Simon William Bisson Pitkeathley, Baron Pitkeathley of Camden Town (born 9 May 1964), is a British businessman and life peer. He has been a member of the House of Lords since 2025.

== Early life and family ==
Simon William Bisson Pitkeathley was born on 9 May 1964 to Thomas Pitkeathley and Jill Pitkeathley. After his parents' divorce in 1978, Pitkeathley was raised with his younger sister Rachel Wilson by their mother.

==Career==
Pitkeathley became the chief executive of Camden Town Unlimited, a business improvement district (BID) in Camden Town, London, in 2007. He has also been the chief executive of Euston Town, a partner BID of Camden Town Unlimited, as well as Camden Collective, a project supporting start-ups and young entrepreneurs. Pitkeathley was the mayor of London's champion for small business prior to his appointment to the House of Lords.

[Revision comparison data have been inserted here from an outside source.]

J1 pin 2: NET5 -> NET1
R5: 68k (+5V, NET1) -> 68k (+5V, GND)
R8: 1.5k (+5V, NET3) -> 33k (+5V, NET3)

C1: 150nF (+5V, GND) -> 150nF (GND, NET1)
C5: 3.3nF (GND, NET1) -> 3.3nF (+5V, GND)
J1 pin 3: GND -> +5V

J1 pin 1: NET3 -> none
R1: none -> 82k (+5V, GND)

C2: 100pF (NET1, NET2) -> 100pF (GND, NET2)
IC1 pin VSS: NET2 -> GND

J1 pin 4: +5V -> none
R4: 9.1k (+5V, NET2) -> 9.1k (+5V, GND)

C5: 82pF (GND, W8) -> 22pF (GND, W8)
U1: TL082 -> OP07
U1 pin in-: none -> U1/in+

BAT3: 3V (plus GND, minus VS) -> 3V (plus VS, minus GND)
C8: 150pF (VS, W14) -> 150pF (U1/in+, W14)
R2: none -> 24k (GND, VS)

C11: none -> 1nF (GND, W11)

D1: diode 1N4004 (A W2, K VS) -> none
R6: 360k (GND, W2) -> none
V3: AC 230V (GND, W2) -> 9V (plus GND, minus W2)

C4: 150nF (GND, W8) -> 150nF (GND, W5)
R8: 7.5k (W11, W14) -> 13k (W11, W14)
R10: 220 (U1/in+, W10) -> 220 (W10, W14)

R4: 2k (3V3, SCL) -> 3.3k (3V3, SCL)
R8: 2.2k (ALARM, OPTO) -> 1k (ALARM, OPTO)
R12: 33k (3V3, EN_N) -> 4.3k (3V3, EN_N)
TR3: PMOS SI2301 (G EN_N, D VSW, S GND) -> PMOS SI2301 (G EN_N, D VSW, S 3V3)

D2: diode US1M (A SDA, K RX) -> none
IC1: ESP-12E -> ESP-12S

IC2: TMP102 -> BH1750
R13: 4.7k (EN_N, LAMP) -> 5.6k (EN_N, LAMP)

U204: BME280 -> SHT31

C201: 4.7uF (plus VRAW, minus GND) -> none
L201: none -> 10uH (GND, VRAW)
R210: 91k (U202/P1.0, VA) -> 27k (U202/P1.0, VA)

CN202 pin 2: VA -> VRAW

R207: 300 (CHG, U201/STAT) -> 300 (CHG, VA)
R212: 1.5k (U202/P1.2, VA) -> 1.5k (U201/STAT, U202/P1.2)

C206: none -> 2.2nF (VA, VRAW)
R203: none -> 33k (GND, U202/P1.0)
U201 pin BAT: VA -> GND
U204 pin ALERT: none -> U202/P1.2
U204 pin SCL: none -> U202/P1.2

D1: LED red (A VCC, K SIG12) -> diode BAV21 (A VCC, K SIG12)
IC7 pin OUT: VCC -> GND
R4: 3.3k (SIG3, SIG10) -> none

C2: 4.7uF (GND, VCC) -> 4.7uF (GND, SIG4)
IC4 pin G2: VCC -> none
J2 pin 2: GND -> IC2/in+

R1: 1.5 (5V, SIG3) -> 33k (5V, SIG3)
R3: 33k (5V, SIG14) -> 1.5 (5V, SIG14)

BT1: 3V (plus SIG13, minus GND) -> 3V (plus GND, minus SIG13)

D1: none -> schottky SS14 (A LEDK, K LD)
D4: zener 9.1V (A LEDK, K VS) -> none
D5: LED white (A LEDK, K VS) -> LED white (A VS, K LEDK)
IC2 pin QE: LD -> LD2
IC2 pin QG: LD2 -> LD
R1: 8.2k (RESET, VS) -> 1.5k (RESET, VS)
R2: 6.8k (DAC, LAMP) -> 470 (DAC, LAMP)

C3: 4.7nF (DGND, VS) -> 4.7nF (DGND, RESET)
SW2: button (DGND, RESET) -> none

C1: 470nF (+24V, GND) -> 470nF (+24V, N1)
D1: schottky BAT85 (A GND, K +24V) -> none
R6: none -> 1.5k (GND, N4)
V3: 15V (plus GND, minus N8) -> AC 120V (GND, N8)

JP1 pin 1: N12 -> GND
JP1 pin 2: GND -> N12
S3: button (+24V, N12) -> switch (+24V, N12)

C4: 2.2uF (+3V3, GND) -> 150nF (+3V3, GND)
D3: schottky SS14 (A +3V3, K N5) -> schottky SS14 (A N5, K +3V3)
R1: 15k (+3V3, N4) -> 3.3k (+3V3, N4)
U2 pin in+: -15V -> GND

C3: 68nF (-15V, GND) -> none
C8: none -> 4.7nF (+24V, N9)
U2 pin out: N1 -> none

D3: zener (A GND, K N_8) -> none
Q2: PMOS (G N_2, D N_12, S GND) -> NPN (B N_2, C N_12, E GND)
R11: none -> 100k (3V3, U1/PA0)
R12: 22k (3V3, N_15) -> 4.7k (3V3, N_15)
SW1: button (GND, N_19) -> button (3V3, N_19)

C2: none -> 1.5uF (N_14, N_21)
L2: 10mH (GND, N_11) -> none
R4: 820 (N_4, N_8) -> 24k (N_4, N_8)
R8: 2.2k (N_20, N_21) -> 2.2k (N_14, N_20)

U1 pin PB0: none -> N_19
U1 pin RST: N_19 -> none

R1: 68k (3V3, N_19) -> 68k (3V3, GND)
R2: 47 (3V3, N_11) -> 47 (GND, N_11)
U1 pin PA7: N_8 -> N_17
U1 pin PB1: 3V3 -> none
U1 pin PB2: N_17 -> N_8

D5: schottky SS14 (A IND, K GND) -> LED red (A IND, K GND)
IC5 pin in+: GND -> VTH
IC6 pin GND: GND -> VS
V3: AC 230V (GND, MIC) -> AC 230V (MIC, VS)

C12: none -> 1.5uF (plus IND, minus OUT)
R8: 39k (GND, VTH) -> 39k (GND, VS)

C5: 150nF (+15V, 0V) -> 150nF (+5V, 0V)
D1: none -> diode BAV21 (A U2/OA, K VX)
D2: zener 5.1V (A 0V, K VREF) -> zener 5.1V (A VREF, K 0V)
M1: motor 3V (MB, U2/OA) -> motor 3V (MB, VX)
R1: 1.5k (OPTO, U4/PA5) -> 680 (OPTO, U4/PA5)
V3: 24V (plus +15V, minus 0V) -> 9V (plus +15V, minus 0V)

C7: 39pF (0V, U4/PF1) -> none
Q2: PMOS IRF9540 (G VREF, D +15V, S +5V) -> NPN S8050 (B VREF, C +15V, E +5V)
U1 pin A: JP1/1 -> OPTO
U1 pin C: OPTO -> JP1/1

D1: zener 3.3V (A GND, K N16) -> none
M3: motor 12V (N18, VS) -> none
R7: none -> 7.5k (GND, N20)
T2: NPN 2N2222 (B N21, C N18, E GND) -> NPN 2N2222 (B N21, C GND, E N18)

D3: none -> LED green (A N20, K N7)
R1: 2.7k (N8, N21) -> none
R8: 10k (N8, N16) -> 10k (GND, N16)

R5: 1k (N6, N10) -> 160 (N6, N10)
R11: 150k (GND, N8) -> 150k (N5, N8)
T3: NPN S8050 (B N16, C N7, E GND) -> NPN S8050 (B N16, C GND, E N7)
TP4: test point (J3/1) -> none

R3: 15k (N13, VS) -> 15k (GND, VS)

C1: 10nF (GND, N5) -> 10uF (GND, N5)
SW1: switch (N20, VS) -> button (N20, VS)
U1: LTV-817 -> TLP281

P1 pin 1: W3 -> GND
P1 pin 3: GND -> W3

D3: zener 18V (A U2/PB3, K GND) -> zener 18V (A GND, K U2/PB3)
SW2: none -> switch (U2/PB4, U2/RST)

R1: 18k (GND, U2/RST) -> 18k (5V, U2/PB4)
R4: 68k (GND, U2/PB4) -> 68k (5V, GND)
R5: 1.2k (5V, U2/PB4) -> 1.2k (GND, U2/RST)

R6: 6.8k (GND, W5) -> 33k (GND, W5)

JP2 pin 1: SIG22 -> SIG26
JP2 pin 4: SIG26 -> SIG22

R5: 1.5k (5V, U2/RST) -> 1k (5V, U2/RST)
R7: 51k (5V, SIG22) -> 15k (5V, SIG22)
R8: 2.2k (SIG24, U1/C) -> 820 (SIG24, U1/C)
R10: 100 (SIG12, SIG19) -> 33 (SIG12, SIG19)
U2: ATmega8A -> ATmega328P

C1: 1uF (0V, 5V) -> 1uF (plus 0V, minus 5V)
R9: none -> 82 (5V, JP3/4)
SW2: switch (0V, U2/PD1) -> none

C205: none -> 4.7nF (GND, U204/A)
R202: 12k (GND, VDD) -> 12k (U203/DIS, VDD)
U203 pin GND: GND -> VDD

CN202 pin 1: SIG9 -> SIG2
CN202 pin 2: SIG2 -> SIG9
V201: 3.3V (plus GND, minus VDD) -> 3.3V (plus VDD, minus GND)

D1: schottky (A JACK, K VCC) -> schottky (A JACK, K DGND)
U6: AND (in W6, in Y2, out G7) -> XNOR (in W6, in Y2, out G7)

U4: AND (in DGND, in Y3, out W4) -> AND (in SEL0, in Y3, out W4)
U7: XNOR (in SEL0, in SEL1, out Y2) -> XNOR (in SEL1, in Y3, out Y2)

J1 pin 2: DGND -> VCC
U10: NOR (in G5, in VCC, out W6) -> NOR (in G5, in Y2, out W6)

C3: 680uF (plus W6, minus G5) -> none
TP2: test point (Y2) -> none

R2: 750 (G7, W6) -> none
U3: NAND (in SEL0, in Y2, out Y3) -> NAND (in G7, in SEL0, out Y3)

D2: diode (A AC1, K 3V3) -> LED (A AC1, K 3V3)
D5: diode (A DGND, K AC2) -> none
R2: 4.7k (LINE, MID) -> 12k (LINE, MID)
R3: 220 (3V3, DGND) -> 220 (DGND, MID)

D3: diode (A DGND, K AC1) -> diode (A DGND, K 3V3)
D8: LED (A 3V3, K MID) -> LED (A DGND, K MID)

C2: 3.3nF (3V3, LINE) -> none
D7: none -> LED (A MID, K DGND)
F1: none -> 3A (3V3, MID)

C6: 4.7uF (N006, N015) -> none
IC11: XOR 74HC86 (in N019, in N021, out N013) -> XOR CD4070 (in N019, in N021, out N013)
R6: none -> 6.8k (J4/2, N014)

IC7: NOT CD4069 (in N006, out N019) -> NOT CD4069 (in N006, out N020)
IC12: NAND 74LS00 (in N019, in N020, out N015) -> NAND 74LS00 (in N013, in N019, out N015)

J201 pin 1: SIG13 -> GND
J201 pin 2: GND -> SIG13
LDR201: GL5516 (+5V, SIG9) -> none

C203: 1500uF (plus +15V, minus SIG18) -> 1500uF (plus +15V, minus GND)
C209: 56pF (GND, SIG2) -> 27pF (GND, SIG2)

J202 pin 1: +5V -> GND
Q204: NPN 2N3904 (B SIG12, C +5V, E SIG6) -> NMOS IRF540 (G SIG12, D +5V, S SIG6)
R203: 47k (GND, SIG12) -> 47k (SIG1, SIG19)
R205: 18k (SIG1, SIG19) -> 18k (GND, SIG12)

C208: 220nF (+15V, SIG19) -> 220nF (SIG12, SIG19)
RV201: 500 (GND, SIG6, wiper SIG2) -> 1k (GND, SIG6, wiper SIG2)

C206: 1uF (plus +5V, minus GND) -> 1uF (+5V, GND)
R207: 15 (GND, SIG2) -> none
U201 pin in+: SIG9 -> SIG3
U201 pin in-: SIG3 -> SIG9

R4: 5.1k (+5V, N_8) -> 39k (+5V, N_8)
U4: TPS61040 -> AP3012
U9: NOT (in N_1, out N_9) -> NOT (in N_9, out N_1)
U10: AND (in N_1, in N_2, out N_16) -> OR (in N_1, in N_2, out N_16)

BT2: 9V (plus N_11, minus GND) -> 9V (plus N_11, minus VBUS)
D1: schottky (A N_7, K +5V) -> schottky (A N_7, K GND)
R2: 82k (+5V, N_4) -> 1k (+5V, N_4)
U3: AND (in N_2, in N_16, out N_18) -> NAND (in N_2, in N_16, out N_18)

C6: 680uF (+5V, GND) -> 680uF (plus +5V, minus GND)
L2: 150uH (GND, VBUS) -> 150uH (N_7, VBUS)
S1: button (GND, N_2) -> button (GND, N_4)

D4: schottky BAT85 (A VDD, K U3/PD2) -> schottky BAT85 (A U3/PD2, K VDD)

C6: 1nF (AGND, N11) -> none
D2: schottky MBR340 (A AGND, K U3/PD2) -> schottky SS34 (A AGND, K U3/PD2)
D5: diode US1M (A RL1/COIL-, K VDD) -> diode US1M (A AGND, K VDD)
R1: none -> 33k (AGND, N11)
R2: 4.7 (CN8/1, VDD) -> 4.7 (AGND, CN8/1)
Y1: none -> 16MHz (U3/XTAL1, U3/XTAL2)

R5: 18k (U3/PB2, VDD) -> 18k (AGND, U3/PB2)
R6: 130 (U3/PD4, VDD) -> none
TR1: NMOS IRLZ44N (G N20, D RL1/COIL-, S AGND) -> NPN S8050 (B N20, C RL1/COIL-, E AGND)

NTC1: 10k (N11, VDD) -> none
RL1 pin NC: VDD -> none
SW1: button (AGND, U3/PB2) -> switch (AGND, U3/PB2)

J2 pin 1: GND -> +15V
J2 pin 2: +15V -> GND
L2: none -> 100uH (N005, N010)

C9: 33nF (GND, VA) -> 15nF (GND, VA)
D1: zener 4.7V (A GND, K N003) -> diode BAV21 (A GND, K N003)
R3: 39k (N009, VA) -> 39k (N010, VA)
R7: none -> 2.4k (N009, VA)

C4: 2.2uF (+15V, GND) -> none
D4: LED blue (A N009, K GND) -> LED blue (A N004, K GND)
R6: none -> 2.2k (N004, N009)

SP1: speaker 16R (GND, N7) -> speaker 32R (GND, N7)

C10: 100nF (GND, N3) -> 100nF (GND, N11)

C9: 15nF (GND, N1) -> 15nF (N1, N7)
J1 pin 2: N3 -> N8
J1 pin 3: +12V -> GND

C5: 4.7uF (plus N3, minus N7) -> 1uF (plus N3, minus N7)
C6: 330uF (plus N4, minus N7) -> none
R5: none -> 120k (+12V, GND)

In 2014, Pitkeathley unsuccessfully sought to be the Labour Party candidate for the constituency of Holborn and St Pancras, a safe Labour seat. Keir Starmer was ultimately selected as the Labour candidate for the seat, succeeding Frank Dobson, who stood down at the 2015 general election.

In late 2024, Pitkeathley was nominated for a Labour Party life peerage by Prime Minister Keir Starmer. He was created Baron Pitkeathley of Camden Town, of Tufnell Park in the London Borough of Islington, on 24 January 2025, and was introduced to the House of Lords on 6 February.

== Personal life ==
Pitkeathley married Miranda Pitcher in 1996, and they have two sons together. He and his wife later provided respite care to three fostered children.